● Work instructions
Return each line of the listing that has the word "part" in it.
── Data for processing ──
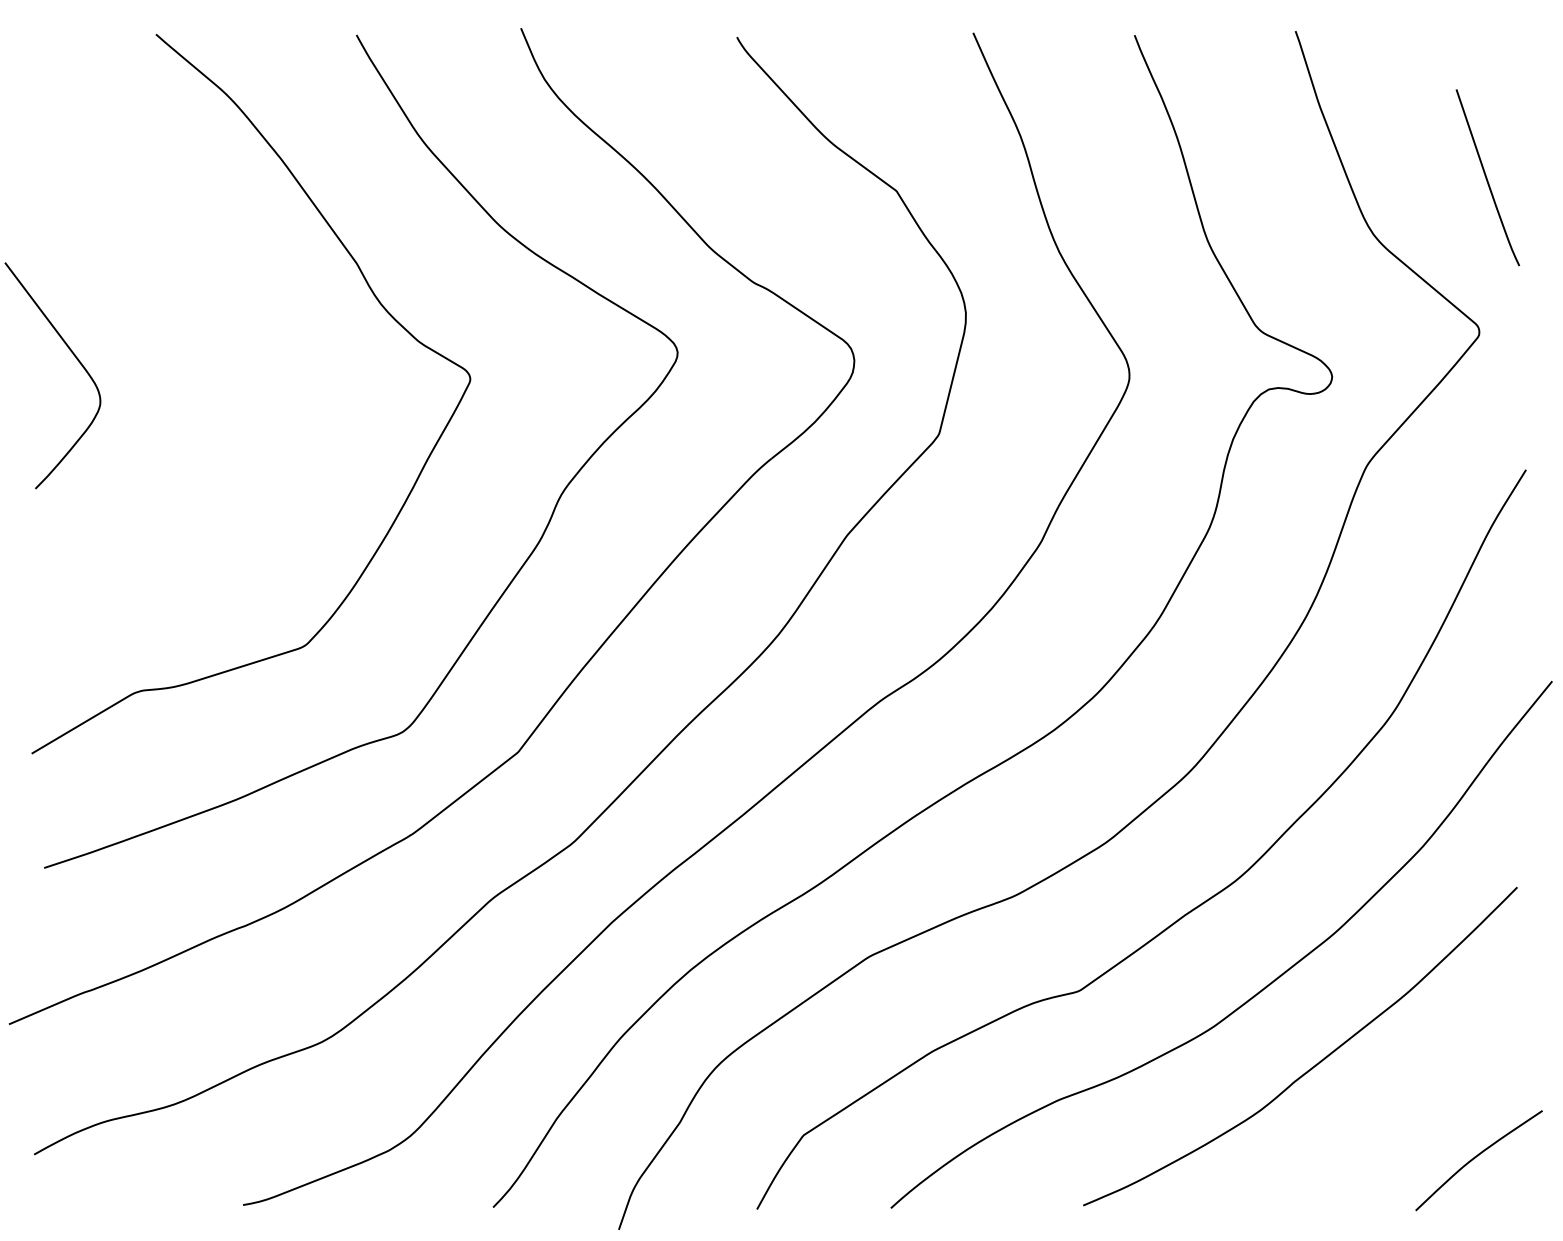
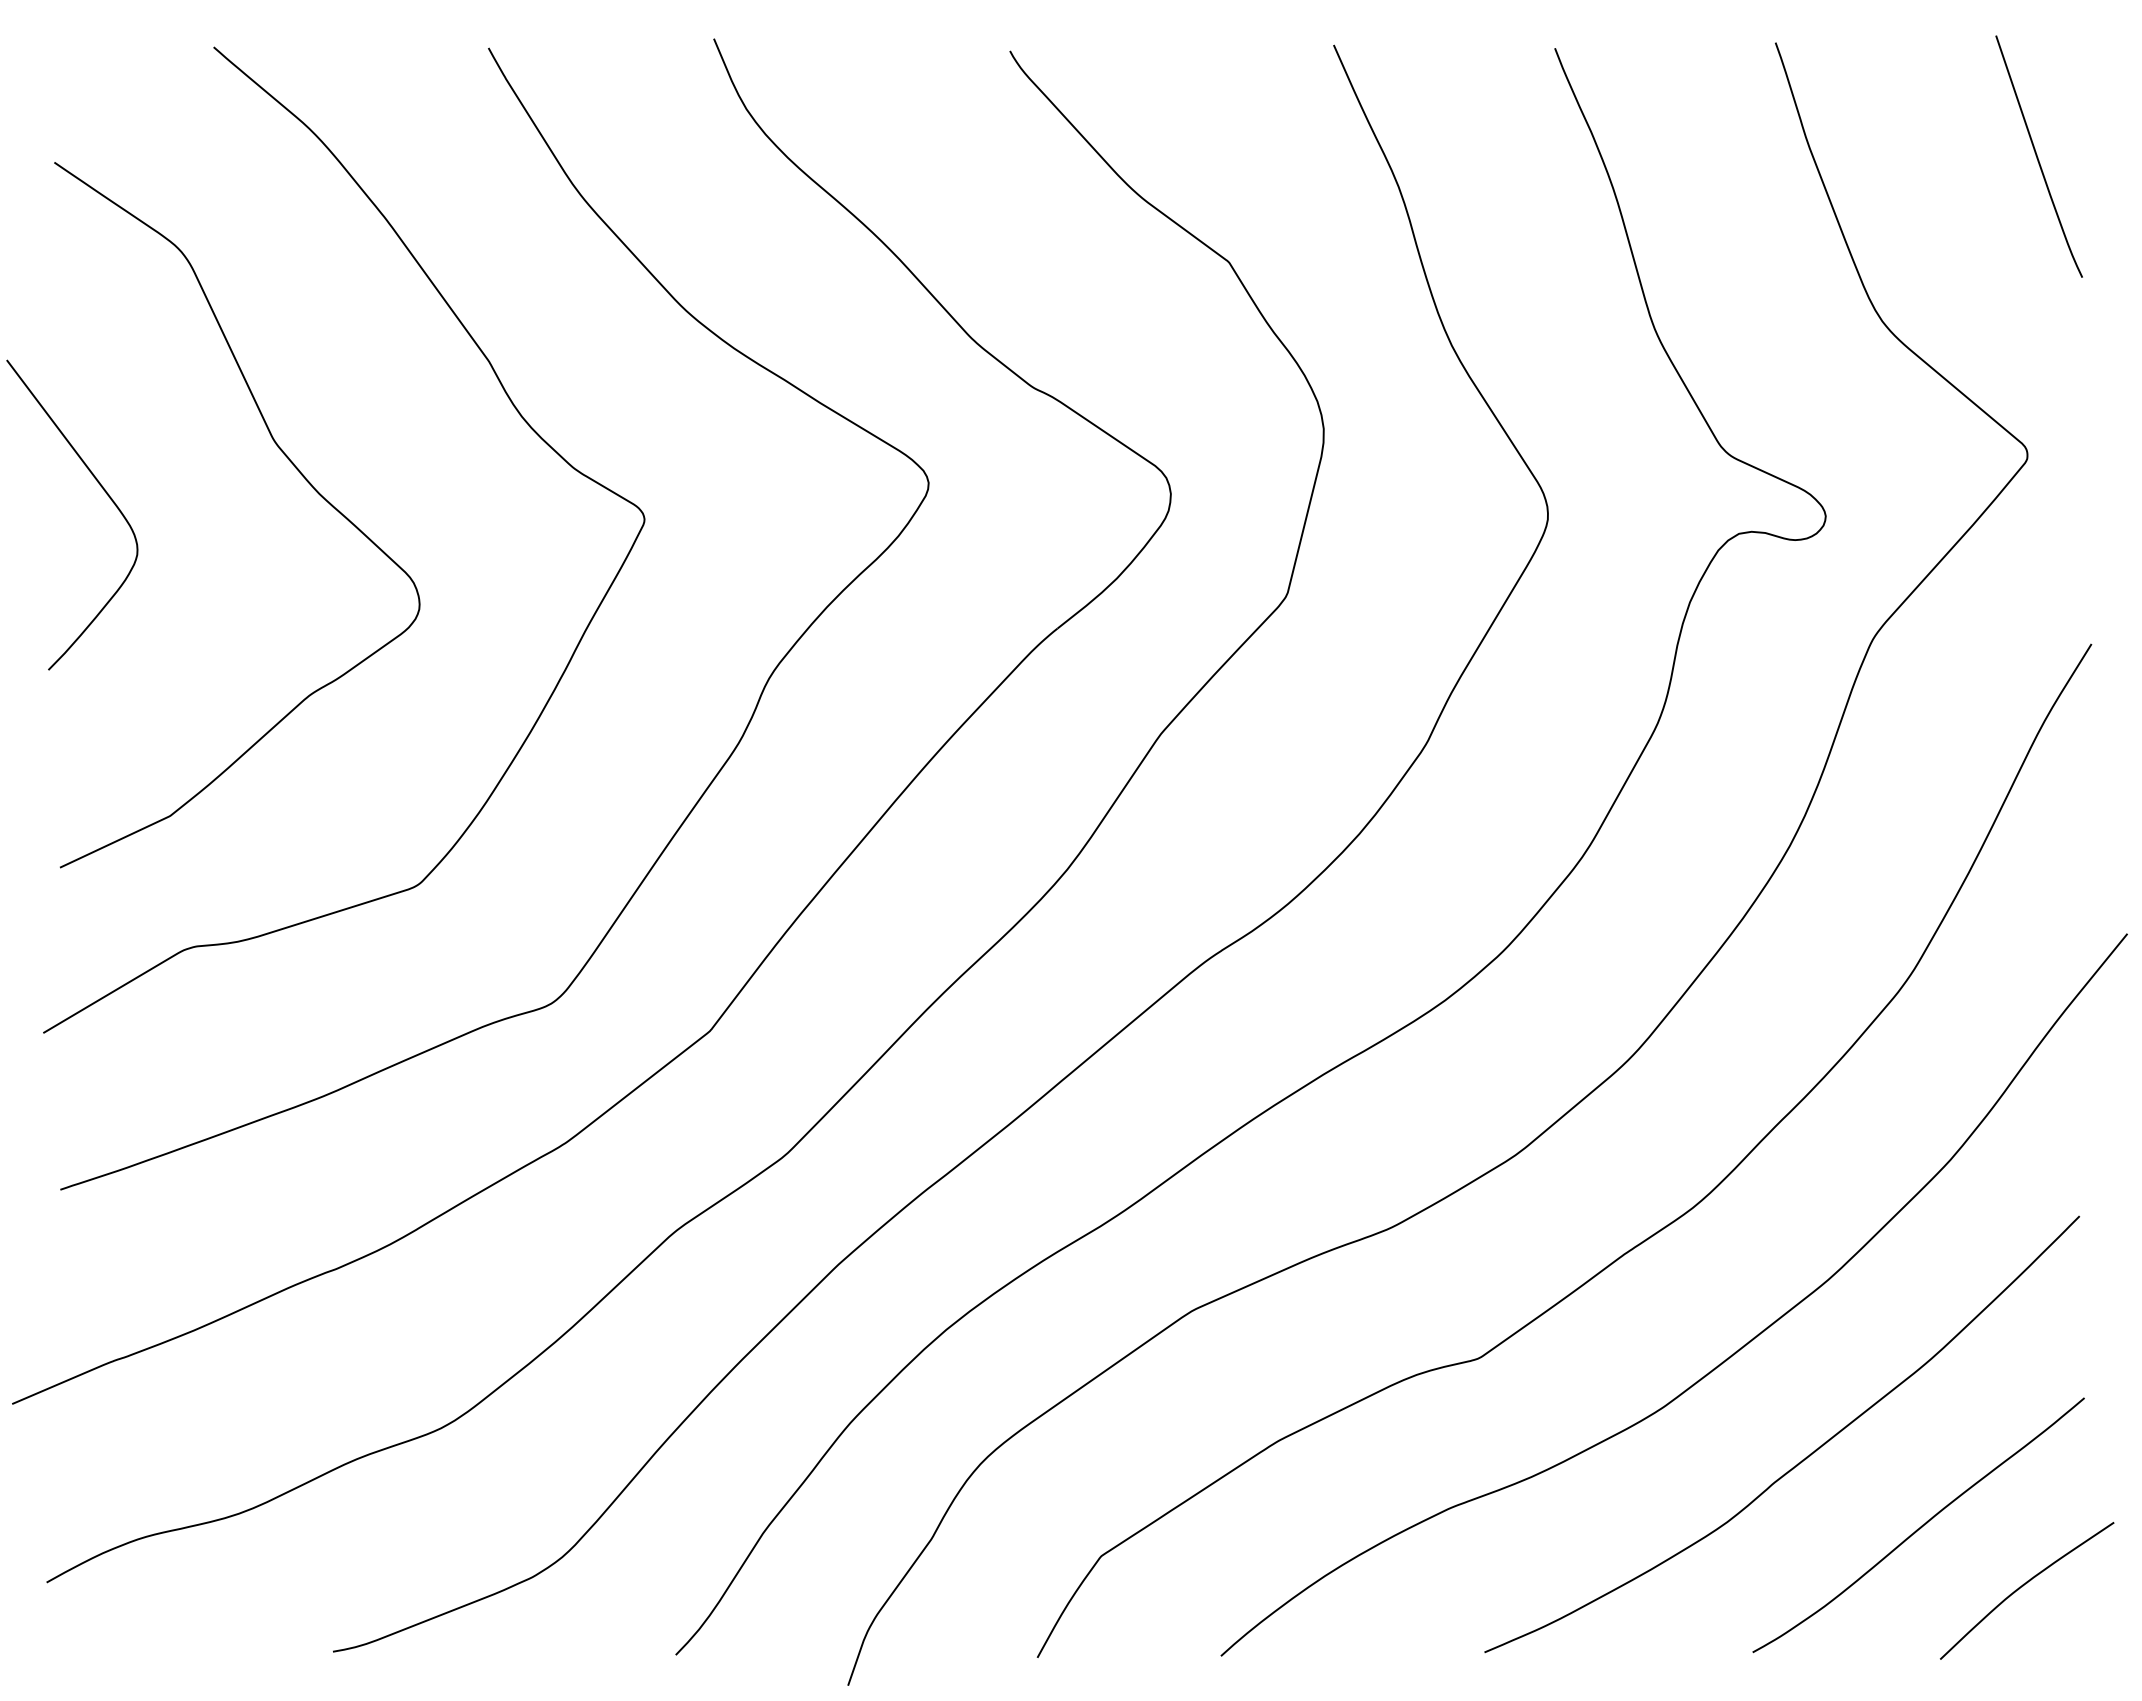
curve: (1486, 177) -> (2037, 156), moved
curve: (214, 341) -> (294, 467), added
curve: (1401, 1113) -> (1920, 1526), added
───
── Data for processing ──
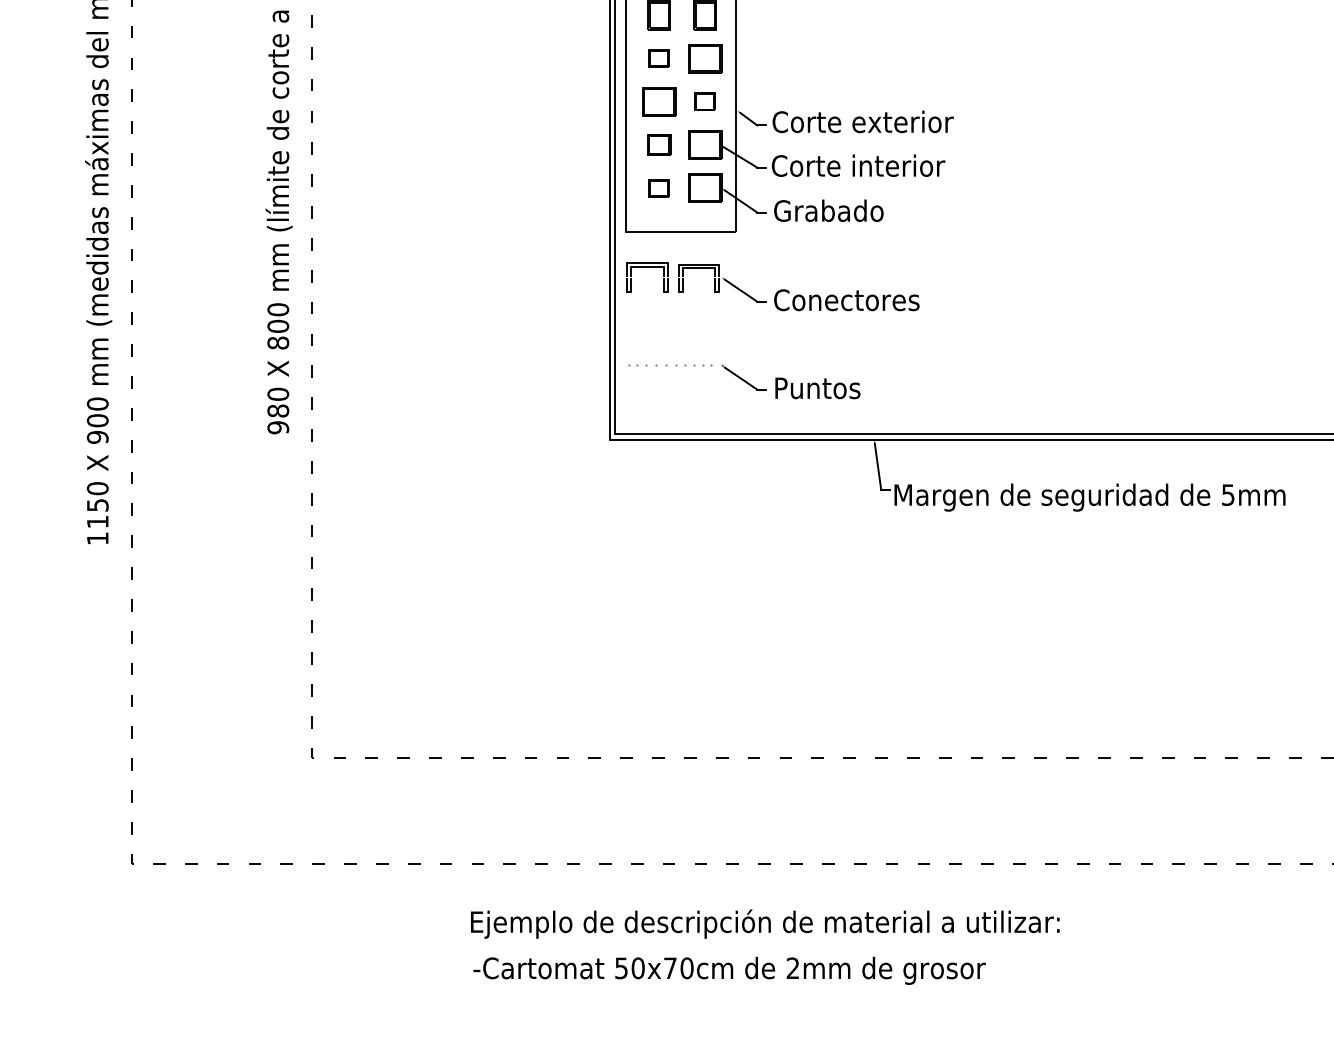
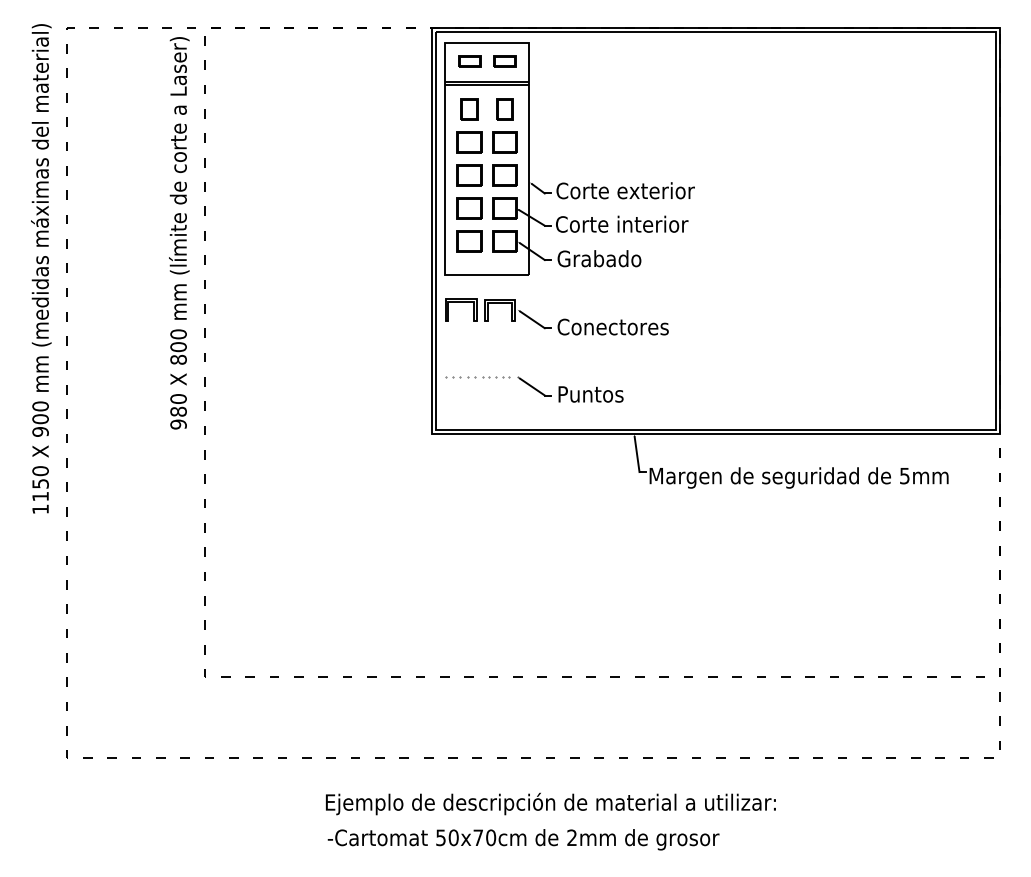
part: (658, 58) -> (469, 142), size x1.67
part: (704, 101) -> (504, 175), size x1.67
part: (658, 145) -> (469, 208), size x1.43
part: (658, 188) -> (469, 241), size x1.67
───
── Data for processing ──
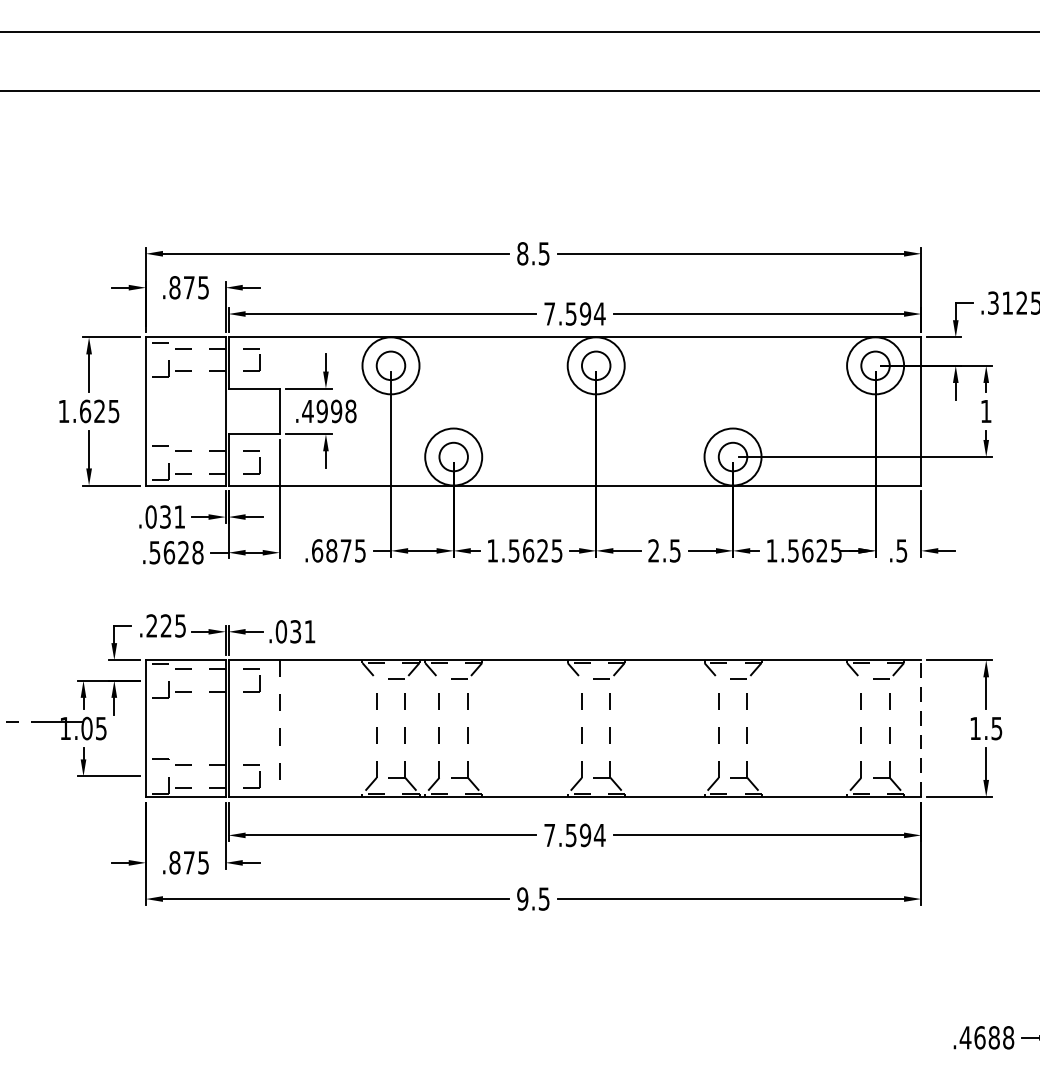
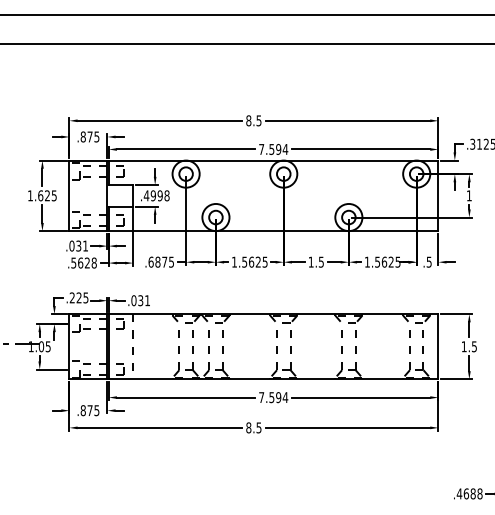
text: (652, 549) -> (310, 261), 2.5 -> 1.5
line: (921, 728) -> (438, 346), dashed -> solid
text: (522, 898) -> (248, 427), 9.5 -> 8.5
───
● Exercise answer
part: (658, 58) -> (469, 142), size x1.67
part: (704, 101) -> (504, 175), size x1.67
part: (658, 145) -> (469, 208), size x1.43
part: (658, 188) -> (469, 241), size x1.67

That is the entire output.